CS: I think one of the scenes that gets people going is the scene where Will punches a baby. I remember seeing that for the first time at CinemaCon and it brought the house down.

Roach:
And that’s the only time… thank God, they couldn’t put it in the trailers, because I’m sure they would have. I’m so glad that no one but the CinemaCon people have seen that footage.

CS: How do you approach doing that scene?

Roach:
We knew obviously it was going to be a visual effect baby and we weren’t going to be punching actual babies, but we did have to audition babies who could take a punch in a bigger sense that Will would have to move his hand… we knew that Will would act in slow motion and I shot it in even slower motion, but he would move really slowly and then we’d try to get the baby to have some kind of reaction, but the baby enjoyed the game so much that we kept having to shoot it a bunch of times. Then my wizard visual FX guy Dave Johnson, who has done every one of my films, the Dr. Evil submarine and the island, everything, the spinning thing they would jump through in “Austin Powers 1,” Dave Johnson, he’s such a wizard. He made a 3D baby that could really take a punch and all that rippling face. We studied all those 2,400 frames per second scientific films. Weirdly, there’s some footage of people on the internet taking punches shot in super slow motion, so that’s the part that no one has seen if you haven’t seen the film.

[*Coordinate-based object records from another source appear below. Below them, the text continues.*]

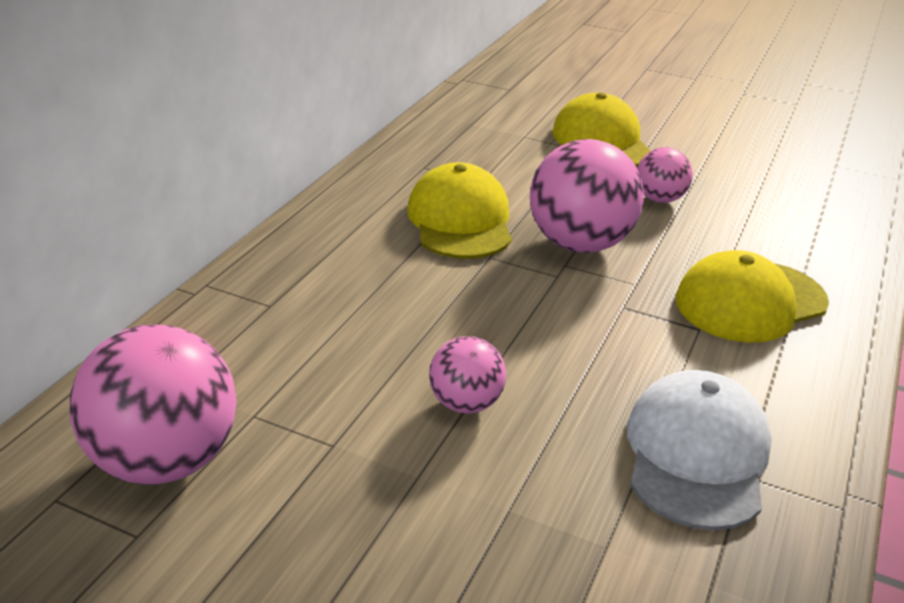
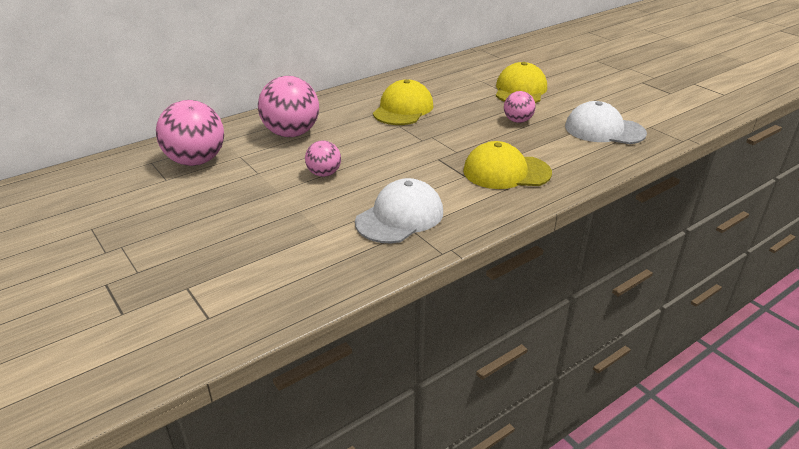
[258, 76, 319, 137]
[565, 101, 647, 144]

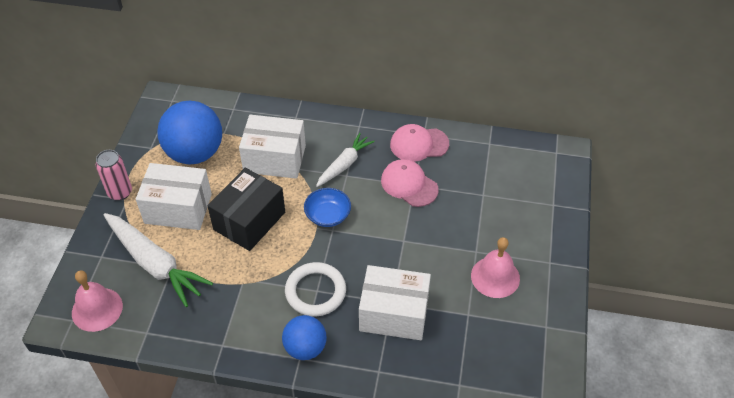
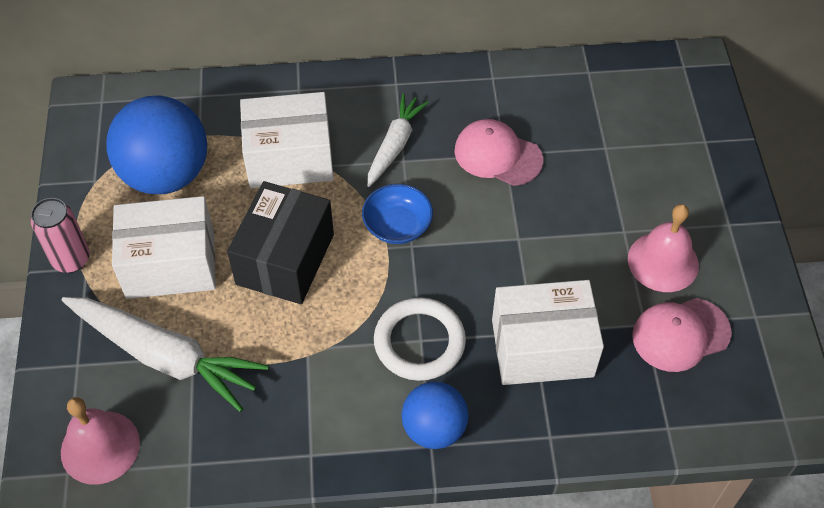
[632, 298, 732, 372]

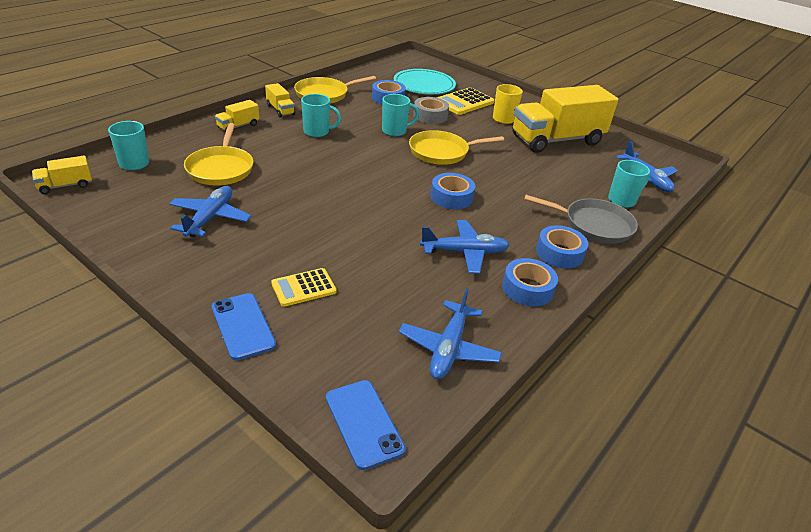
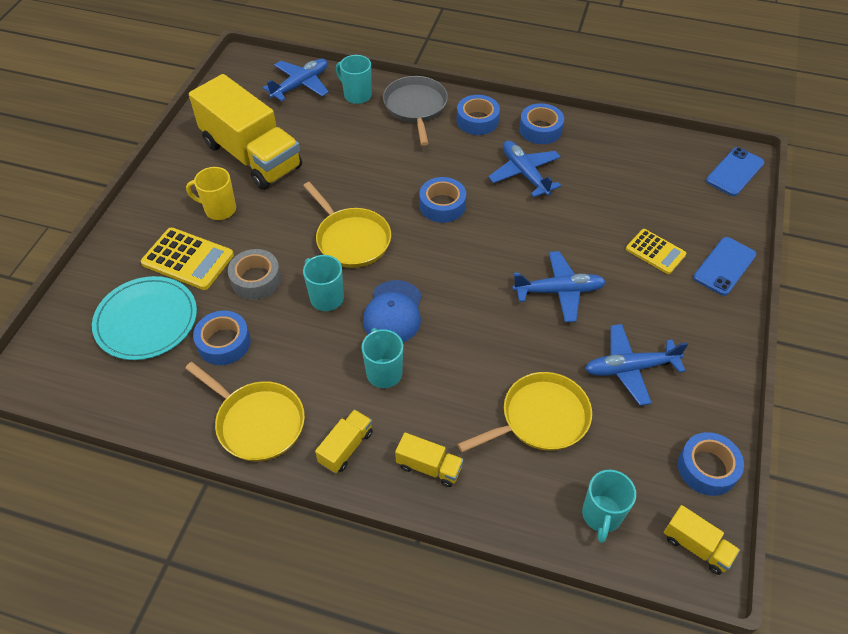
[363, 280, 422, 342]
[512, 251, 606, 322]
[678, 432, 744, 496]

CS: Any idea what you want to do next? I know you’re lined up to do the Gorbachev movie for HBO?

Roach:
Yeah, that’s actually the one I like the most. I don’t know if HBO’s going to jump into it but it’s their project and I’m doing more stuff with them for sure and I really love that project, it’s a really interesting Cold War story. I have no other plans. “Game Change” and this film overlapped, so I feel like I have to take a breath and figure out what’s next. It’s nice that other doors are opening up these days, so it’s really cool.

CS: One of the projects you’ve been trying to do for a while is “Used Guys,” which you had Ben Stiller and Jim Carrey lined up for and then it fell apart.

Roach:
And then Jonathan Dayton and Valerie Faris tried to do it.

CS: Is that one of those things that will never happen?

Roach:
I don’t know. I would drop anything the moment we can all agree on how to do it. I wanted it to be a big enough budget to transform the world because it’s a world run by women, it should be different. I got into trying to redesign it, and I understand, but I tell you, that script was so good, it could have really worked for Fox, and maybe someday we’ll all figure out how to do it. It’s up to me to come up with an affordable version.

CS: Was that something you were doing at the same time Mike Judge was doing “Idiocracy”?

Roach:
Yeah, that might have cut into it.

CS: But you probably could do that sort of FX cheaper now than you could five years ago.

Roach:
Definitely. Because they were replicant Ben Stillers, you had to shoot a whole bunch of motion-control shots to have Ben appear 18 times in one shot. Now that’s easy, so maybe we could pull it off.

CS: Do you think we’ll ever see Austin Powers again?

Roach:
I don’t know.

CS: I was surprised you weren’t a producer on those movies.

Roach:
No, I wasn’t. It was always Mike’s thing. He came up with it, he invited me into it – he gave me the break of a lifetime doing that first one, but I’d drop everything else to do that, too, if Mike found a version of it he wanted to do. I think that just takes time to get the right one. Having done three, if you’re really going to do a fourth, it’s mindblowing.

CS: I actually liked “Goldmember” a lot….

Roach:
Yeah, well, thanks. I liked the second the most. I liked all of them but the second one, establishing Mini-Me. If I don’t do anything else, getting Mini-Me into the world…

CS: Well, you changed Verne Troyer’s life forever, that’s for sure.

Roach:
(laughs)

The Campaign kicks into high gear when it opens in theaters across the country on Friday, August 10.